Monday, November 14, 2005

Why so many remakes?

Last Thursday I disputed an attractive but wrong-headed assertion that inexpensive DVDs of great old films will promote more originality in the movie industry.

Adam Leipzig in the New York Times yesterday provides some insight as to why we are seeing more remakes as the DVD market expands, and not less.

The movie business [now] turns on DVD sales. Strong DVD sales are generally propelled by strong theatrical box office. And what propels theatrical box office?
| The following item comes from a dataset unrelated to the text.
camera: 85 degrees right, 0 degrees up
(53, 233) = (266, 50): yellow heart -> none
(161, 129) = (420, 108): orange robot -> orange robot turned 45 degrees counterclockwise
In most cases, nearly half of a movie's total audience turns out in the first week of release, which means there has been very little or no word of mouth motivating most of the audience. In other words, many people go to a movie without any real information about it - without even reading a review. Or, put most cynically: Most of the time, there is no relationship between how good a film is, and how many people turn out to see it.
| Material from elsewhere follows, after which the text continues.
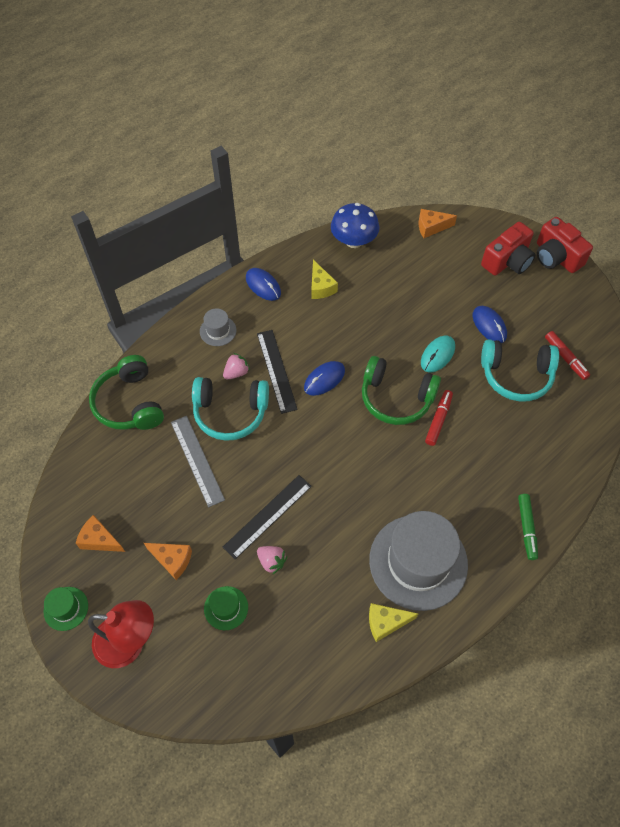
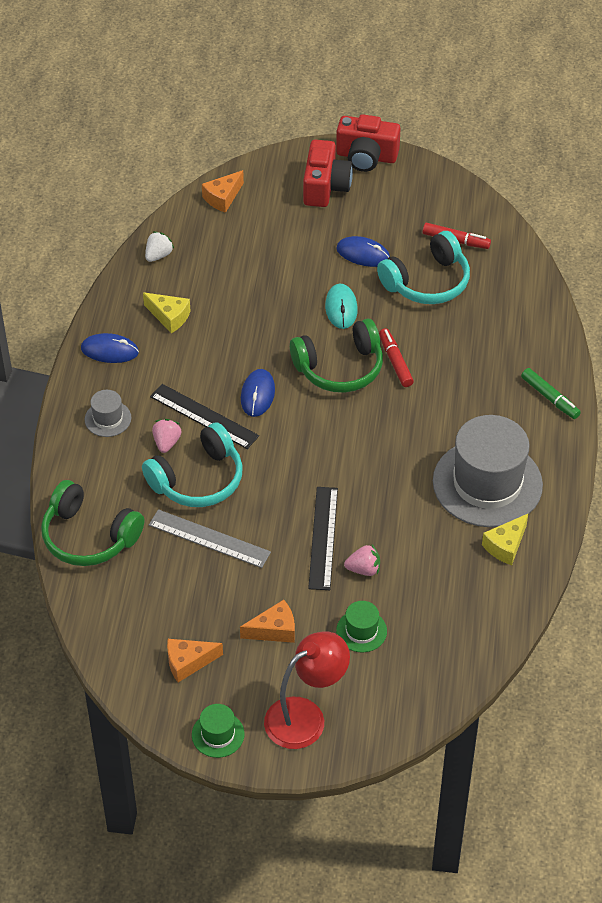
camera: 40 degrees left, 10 degrees down
(353, 241) = (158, 255): blue mushroom -> white strawberry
So what makes people go to a movie? Generally, it is awareness - or now, in Hollywood parlance, "pre-awareness." Since studios cannot spend enough on advertising to buy awareness (there is so much advertising noise in the marketplace these days), there is a tendency to make movies with familiar titles, characters and stories: "The Dukes of Hazzard," "Spider-Man," "War of the Worlds," "Charlie and the Chocolate Factory." In the past decade, most box-office revenue has come from pre-aware titles, which includes sequels ("X-Men 3," set for a May 2006 release) and remakes ("King Kong," Dec. 14).

In short, the theatrical release of a film now is little more than a commercial for the DVD release, which will follow in four months or less. Leipzig points out that Wal-Mart's inventory tracking systems will have decided whether a DVD is a success or a dud by the time that LA executives are in the office on the morning of a new release date. (Wal-Mart alone, after all, accounts for more than a third of all DVD sales.)

Even all this does not eliminate the possibility of a renaissance of quality filmmaking. It simply means that it is naive to think that DVDs by their existence alone will push us in that direction. Sadly, for the moment, the opposite seems to be true.